Efes Antik Kenti’nin özellikleri nelerdir?

İzmir ili, Selçuk İlçesi sınırlarında bulunan Efes Antik Kenti, antik dünyanın en önemli yerleşim yerlerinden biridir ve dünyadaki en ünlü antik kentlerden biridir.

Her yıl yüz binlerce ziyaretçiyi ağırlayan Efes Antik Kenti için, Türkiye’nin en ünlü antik kenti dersek yanlış olmaz.

Bronz Çağı’nda, Anadolulu bir yerleşim yeri olduğu tahmin ediliyor ve adının “Apasas” adından geldiği, bunun da savaşçı bir kraliçenin ismi olduğu söyleniyor.

Efes Antik Kenti’nin ilk yerleşim birimi, bugün Selçuk ilçesindeki kalenin bulunduğu ve Aziz John Kilisesi’nin bulunduğu tepe olduğu düşünülüyor.

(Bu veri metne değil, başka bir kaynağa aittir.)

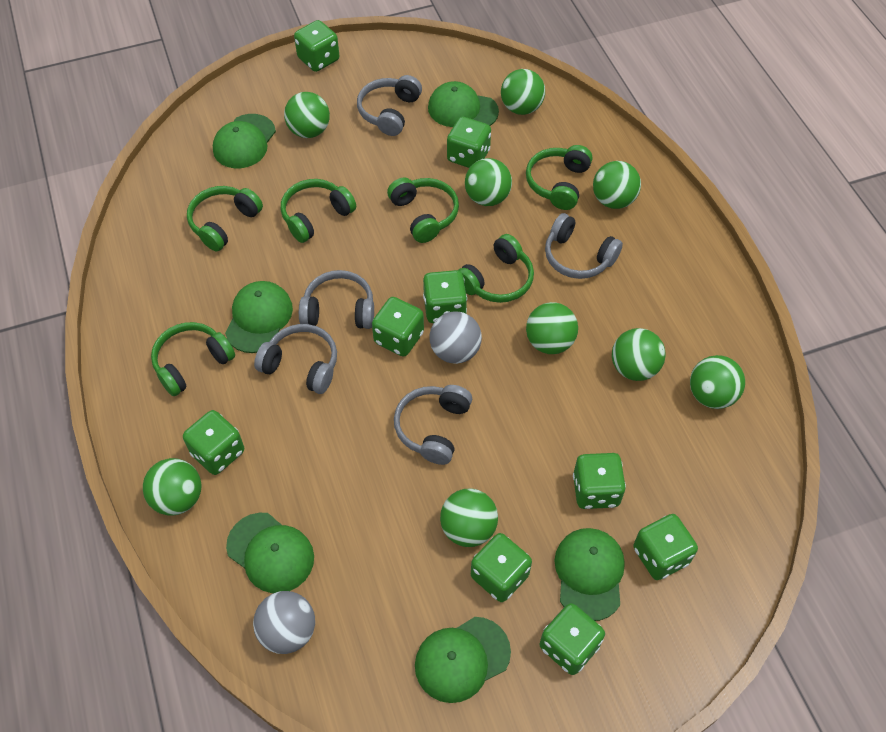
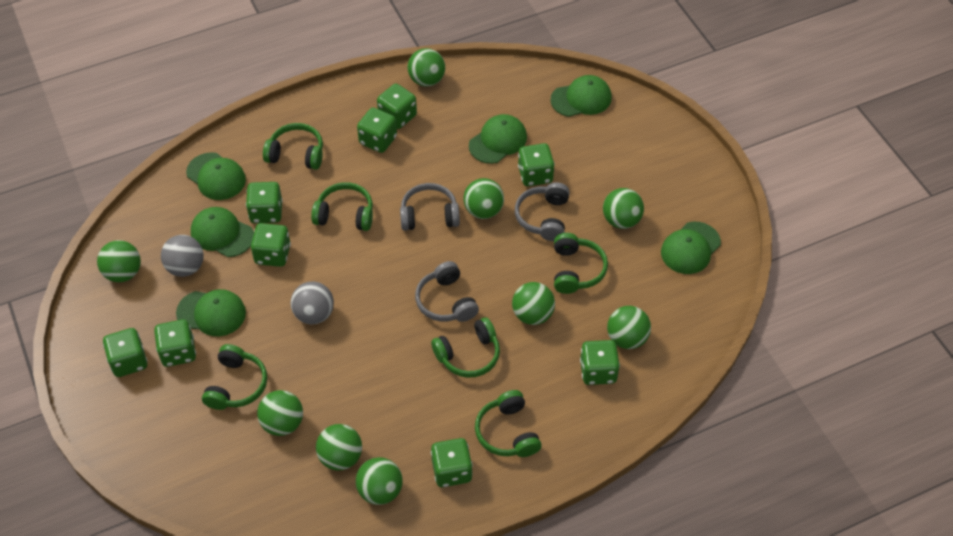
grey headphones: 5 -> 3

Efes Antik Kenti’nin ilk zamanlarda burada kurulduğu ve burada Anadolu’nun Ana Tanrıça kültünün devamı olan Artemis kültünün önemli bir tapınç merkezi olduğu ve hatta antik çağlarda insanların buraya “hac” ziyaretinde bulundukları biliniyor.

Bu antik kentin büyük ihtimalle Troya Savaşı’ndan sonra, M.Ö. on ikinci ve on birinci yüzyıllarda Antik Yunanlılar tarafından işgal edildiği, daha sonra buradaki yerel halkla karışan Yunanlıların burada bir antik şehir devleti kurdukları ve ismini de Ephesus (Efes) olarak değiştirdikleri söyleniyor.

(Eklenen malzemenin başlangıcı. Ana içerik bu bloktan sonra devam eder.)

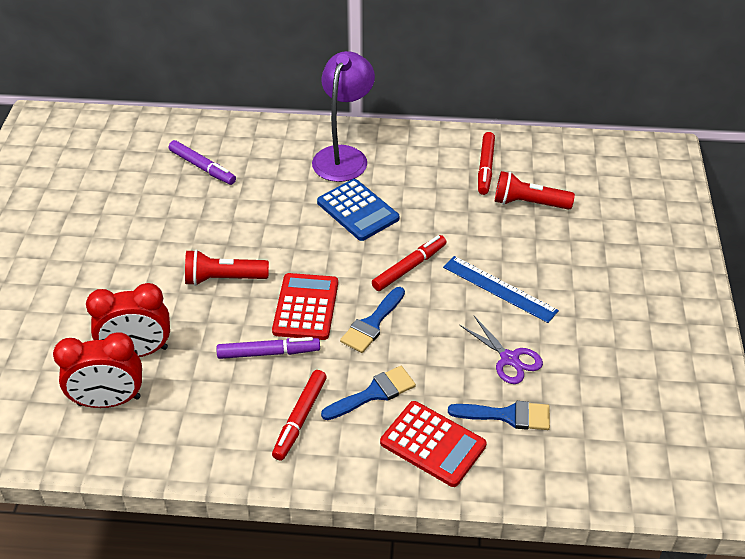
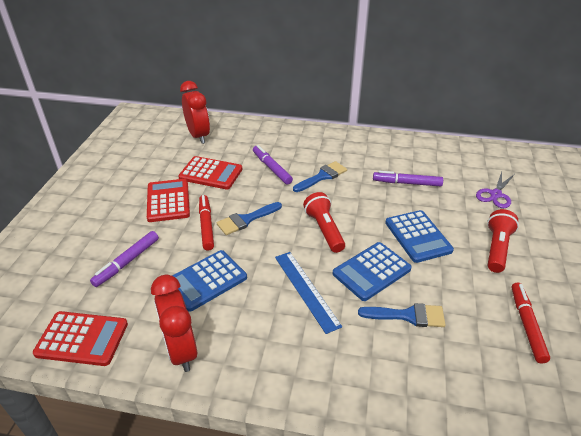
blue calculator: 1 -> 3
purple lamp: 1 -> 0
purple marker: 2 -> 3
red calculator: 2 -> 3
red marker: 3 -> 2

Büyük İskender’den sonra, Lysimakhos M.Ö. üçüncü yüzyılda Efes Antik Kenti’ni Selçuk şehrindeki kalenin bulunduğu yerden bugünkü Efes Harabeleri’nin bulunduğu Bülbül Dağı ve Panayır Dağı arasındaki vadiye taşımıştır. Ve bu şehir taşındıktan sonra çok önemli bir liman kenti olmuş ve Roma’nın Asya eyaletinin baş kenti ve İmparatorluğun 4 büyük kentinden biri olmuştur.

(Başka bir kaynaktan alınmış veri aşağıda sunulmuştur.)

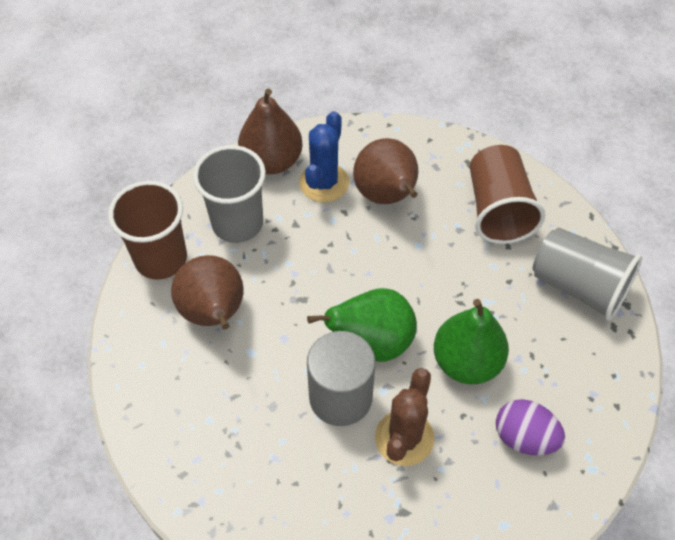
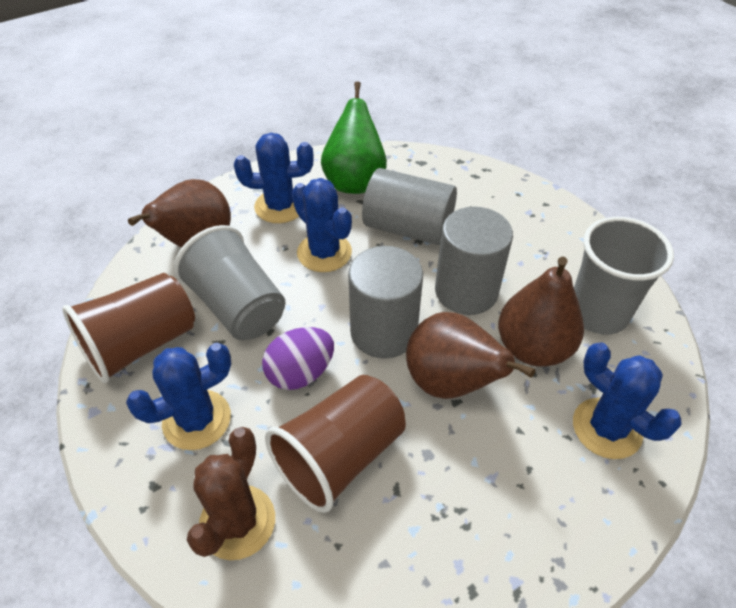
blue cactus: 1 -> 4
green pear: 2 -> 1
grey cylinder: 1 -> 3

Efes’e zenginliğini ve refahını getiren liman, Küçük Menderes Çağı’nın taşıdığı alüvyonlarla daha antik çağlarda dolmaya başlamıştır. Hatta İmparator Adrianus 2. yüzyılda bu limanın dolmaması için çeşitli çalışmalar yapmış, kanallar açmıştır ancak 4. yüzyıldan sonra Efes Limanı artık kullanılamaz hale gelmiş ve Efes Antik Kenti terk edilmiştir.